Minister of Healthcare
- Incumbent
- Assumed office 20 May 2021
- President: Volodymyr Zelenskyy
- Prime Minister: Denys Shmyhal Yulia Svyrydenko Serhii Koretskyi
- Preceded by: Maksym Stepanov

Personal details
- Born: 24 April 1980 (age 46) Osova, Rivne Oblast, Ukrainian SSR, Soviet Union (now Ukraine)
- Party: Independent

= Viktor Liashko =

Ukrainian doctor

Viktor Kyrylovych Liashko (Віктор Кирилович Ляшко; born 24 April 1980) is a Ukrainian politician and physician. He has been Minister of Healthcare of Ukraine since 20 May 2021. He was Chief State Sanitary Doctor of Ukraine from 2019 to 2021.

== Biography ==
Viktor Liashko was born on 24 April 1980 in the village of Osova in Rivne Oblast. In 2003 he graduated from the Bogomolets National Medical University.

From 2003 to 2010, he worked in the sanitary and epidemiological service of Kyiv Oblast. Later, he moved to the Ministry of Health, starting as a chief specialist and eventually becoming director of the State Sanitary Department of Ukraine.

From 2014 to February 2018, he served as a Chairman of the Non-governmental organization "Infection Control in Ukraine".

From 2015 to 2018, he acted as a public health consultant in the "HIV Service Reform in Action", a United States Agency for International Development (USAID) project. In addition, from 2014 to 2016, Viktor Liashko was one of the experts in the Reanimation Package of Reforms NGO.

In 2018, Viktor Liashko was a member of the public organization "Health Platform". The same year, Liashko returned to the civil service, taking the position of Deputy Director General of the Centre for Public Health.

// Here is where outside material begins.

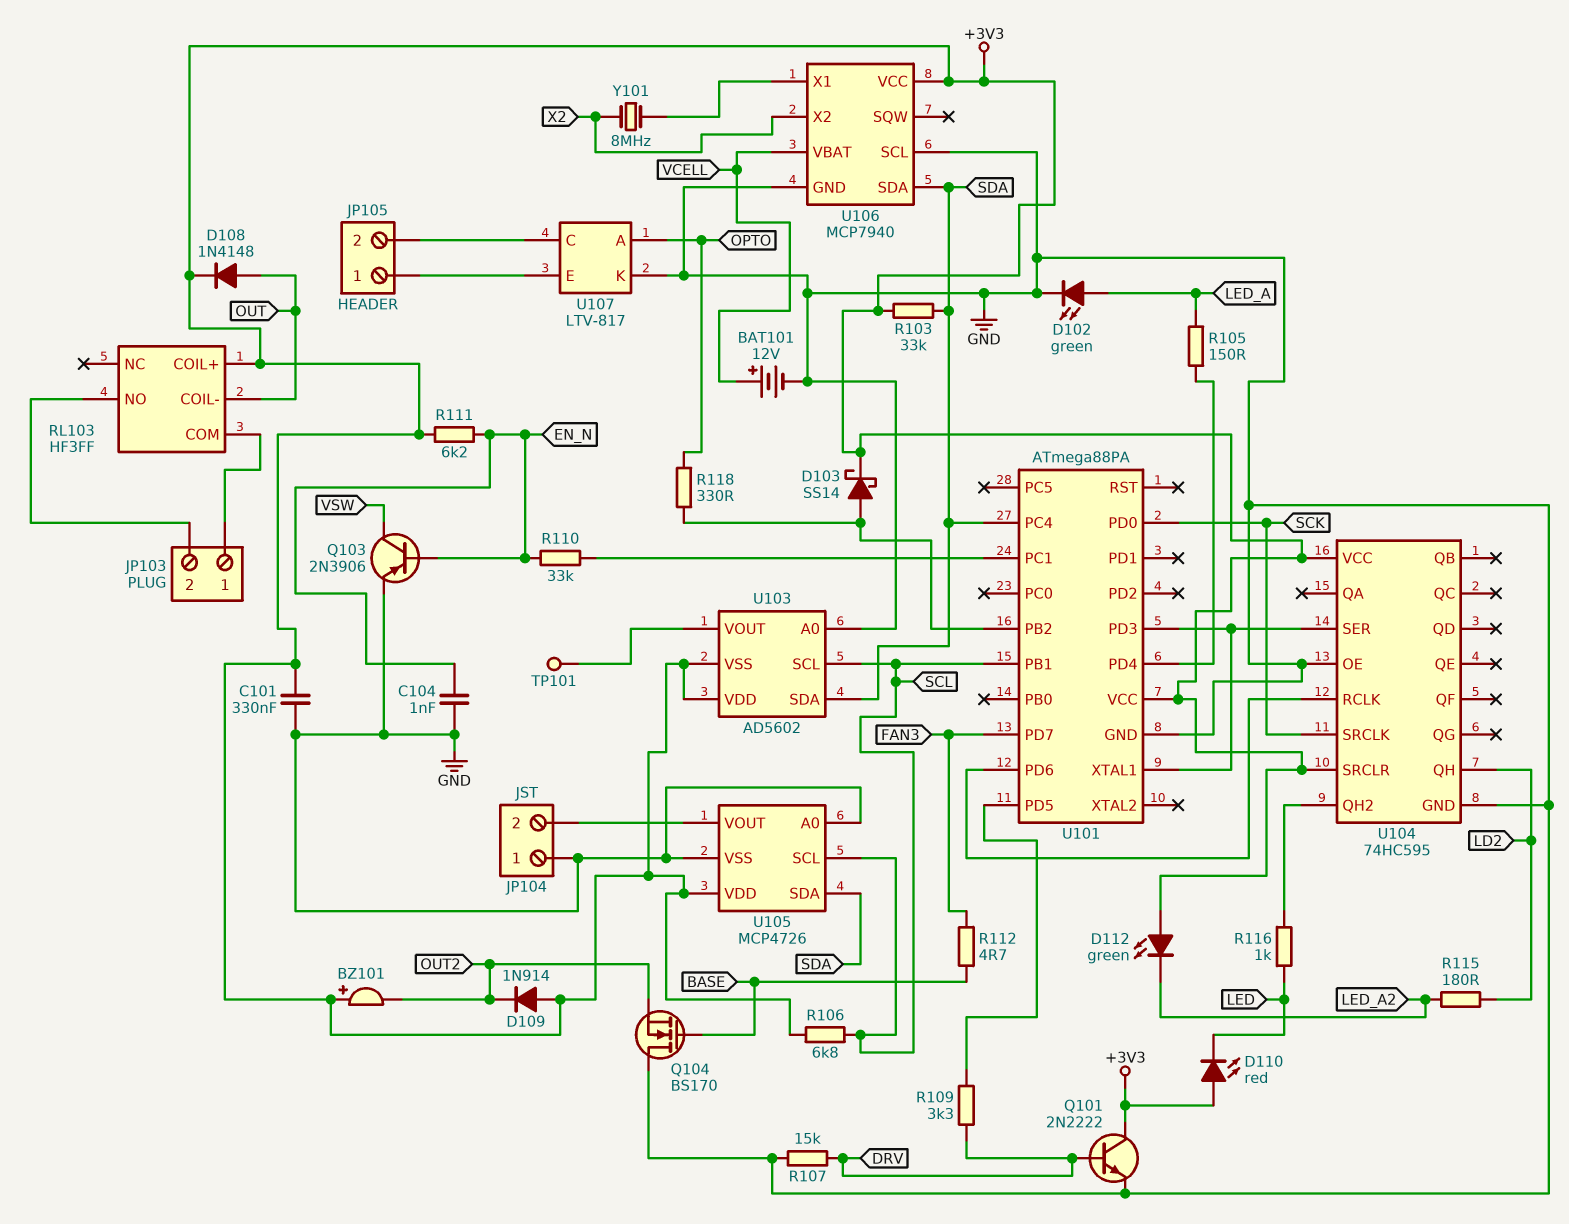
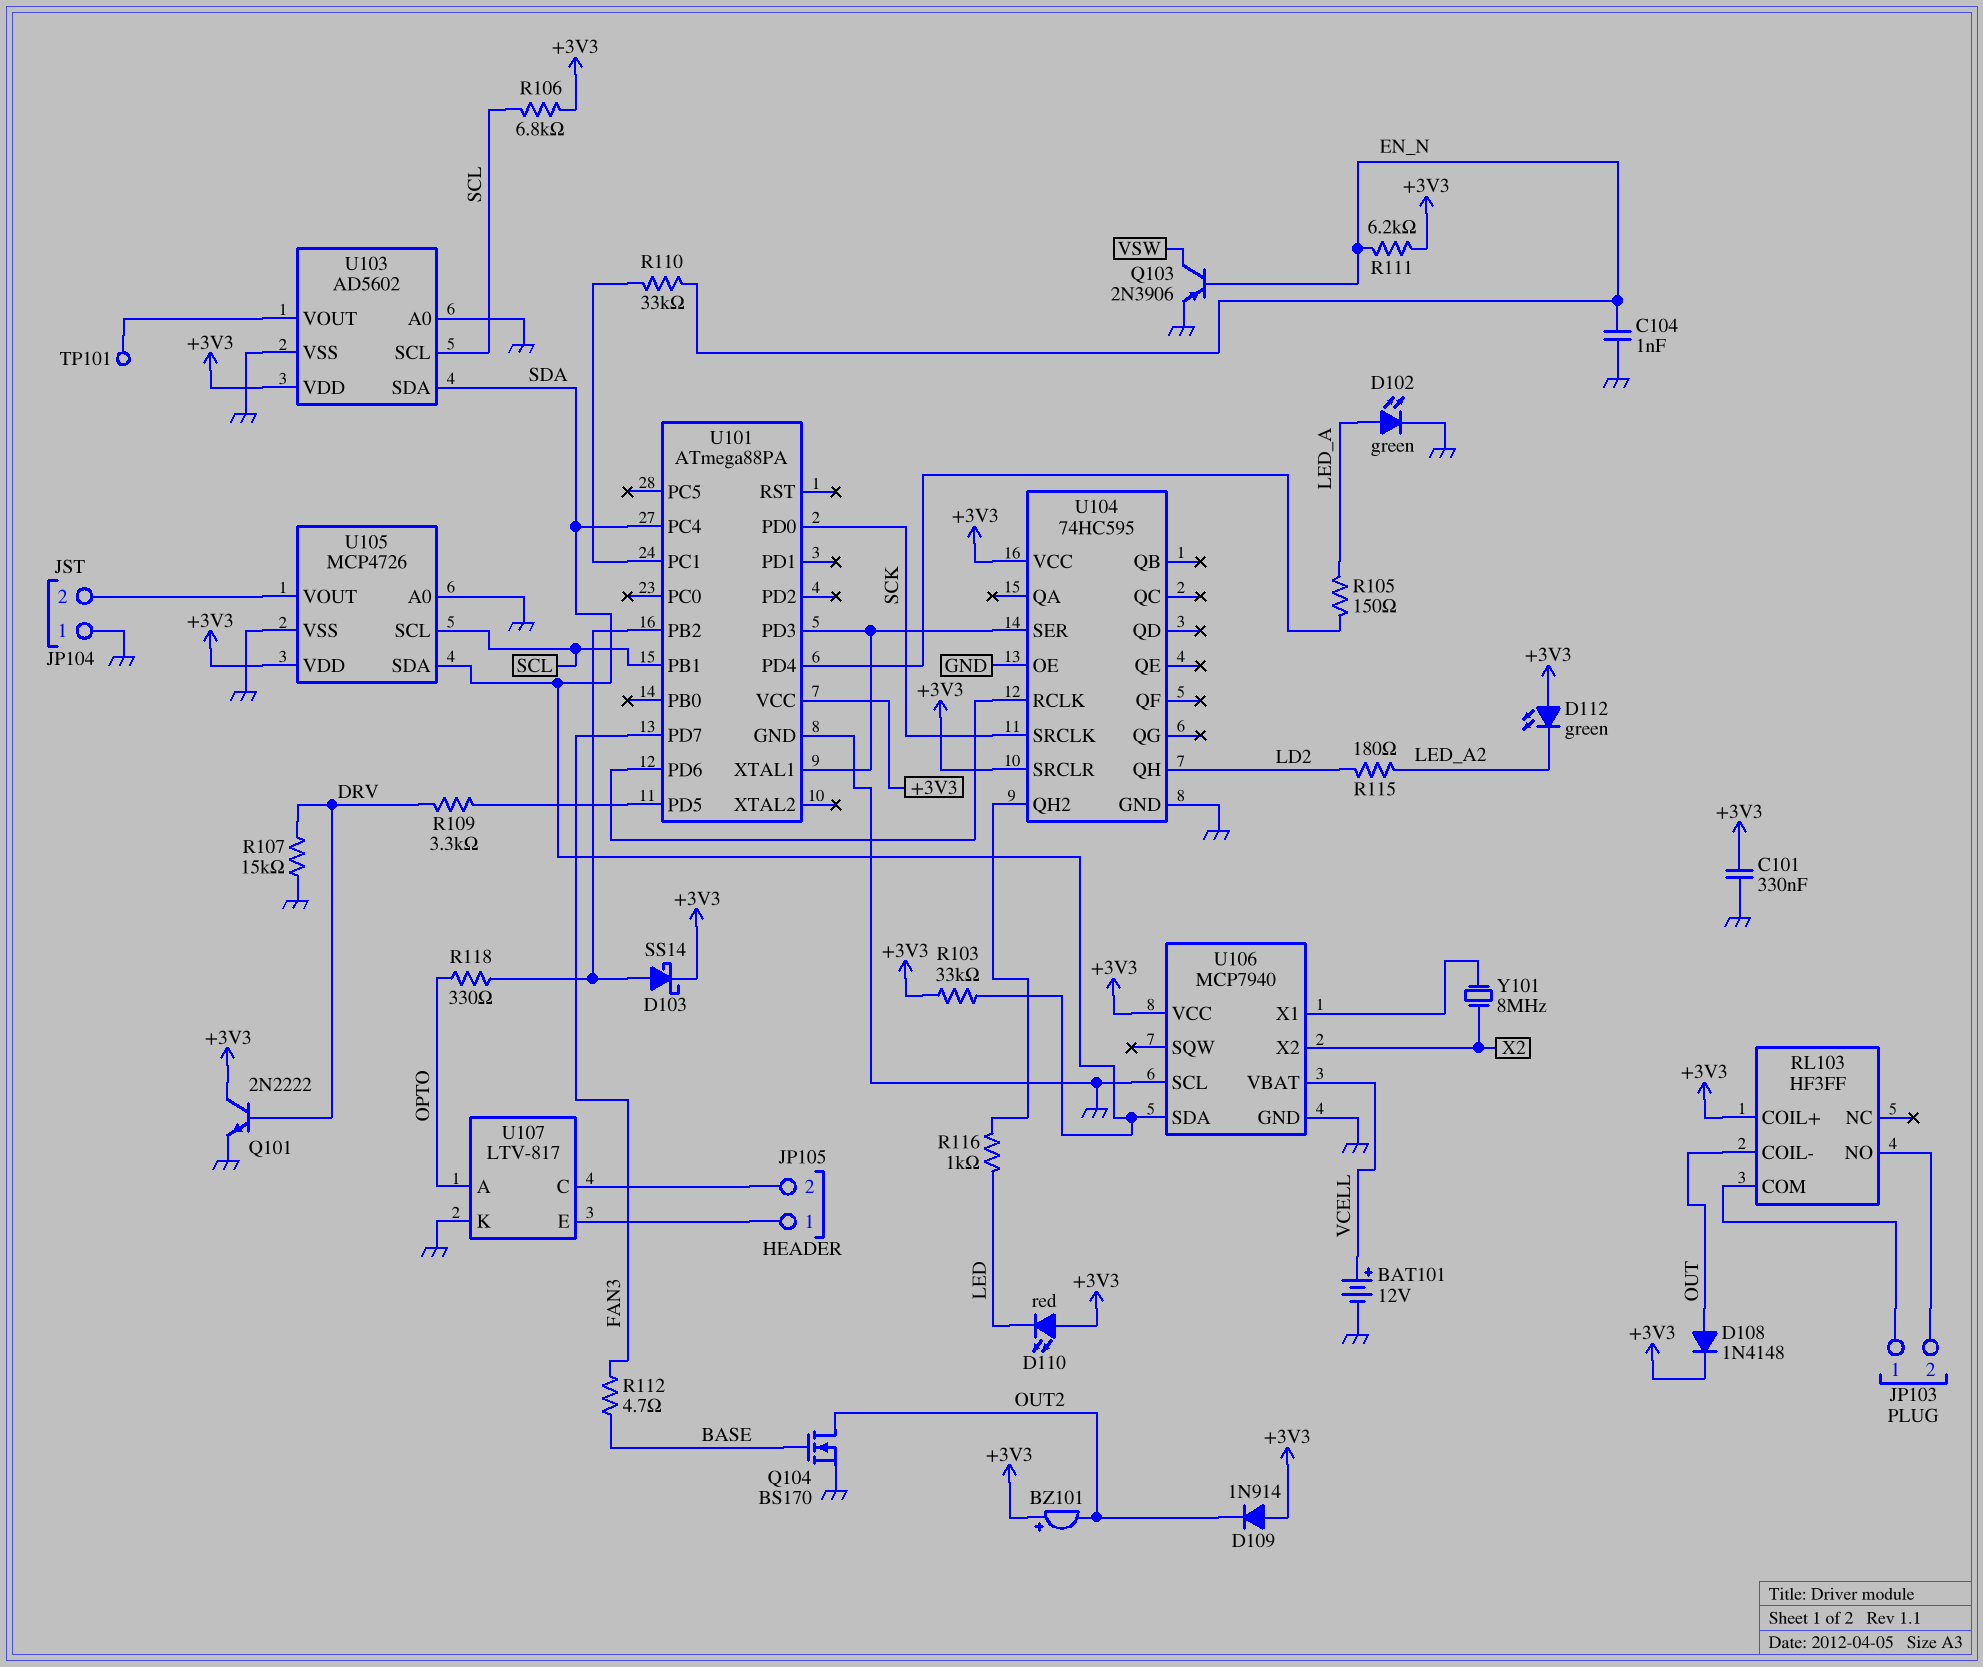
Q104: NMOS BS170 (G BASE, D GND, S OUT2) -> NMOS BS170 (G BASE, D OUT2, S GND)
U103 pin VSS: +3V3 -> GND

On 24 December 2019, Liashko was appointed Deputy Minister of Healthcare of Ukraine, serving under Zoriana Skaletska. In this position, he participated in the evacuation of Ukrainian citizens from Wuhan, China at the beginning of COVID-19 pandemic.

From 11 March 2020, he served as a Chief Sanitary Doctor of Ukraine.

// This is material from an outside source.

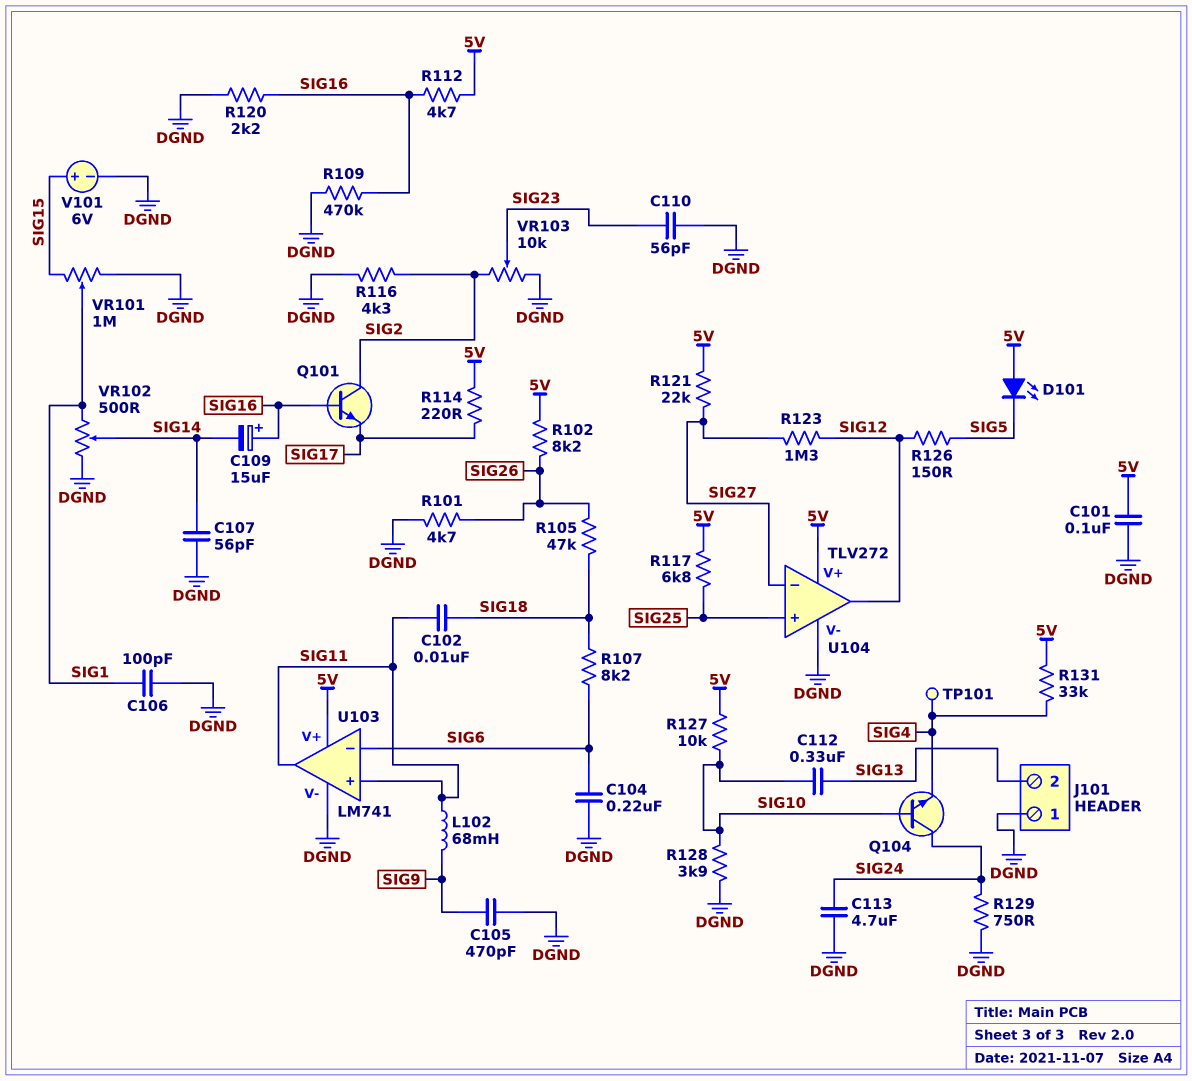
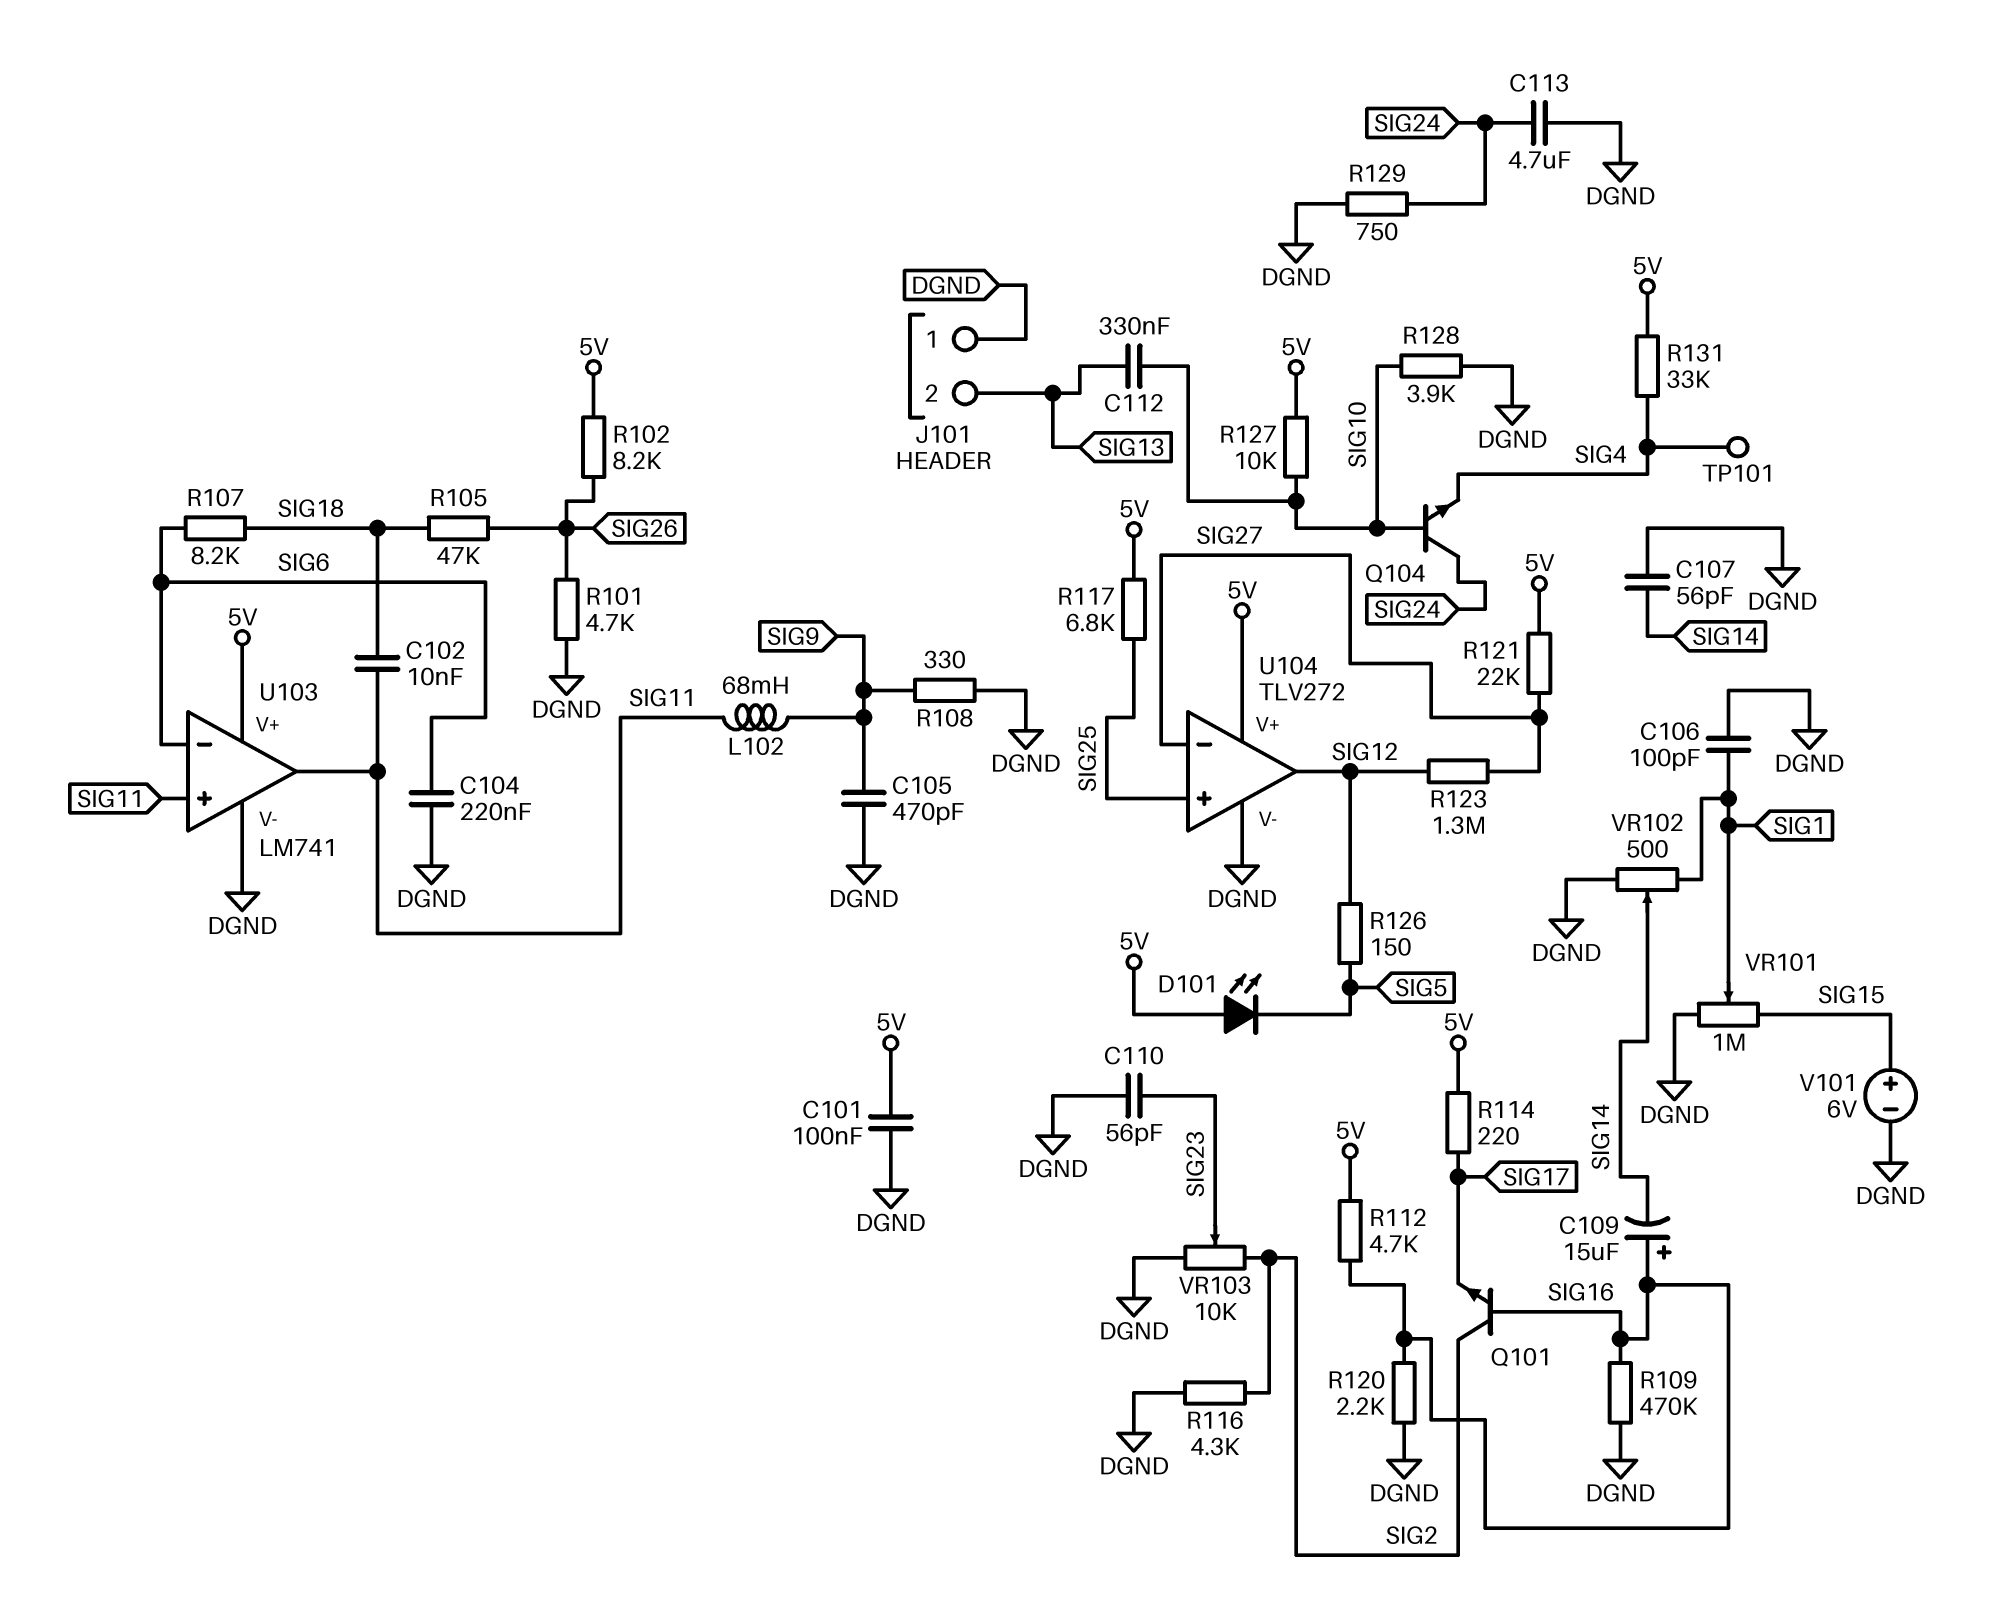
R108: none -> 330 (DGND, SIG9)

On 20 May 2021, he was appointed the Minister of Health of Ukraine by the Verkhovna Rada (the Ukrainian parliament). The appointment was supported by 262 people's deputies of Ukraine.

== Family ==
He is married. His wife is Iryna. He has a daughter, Daria.

== Awards ==
- Order of Merit, 3rd class (23 August 2022).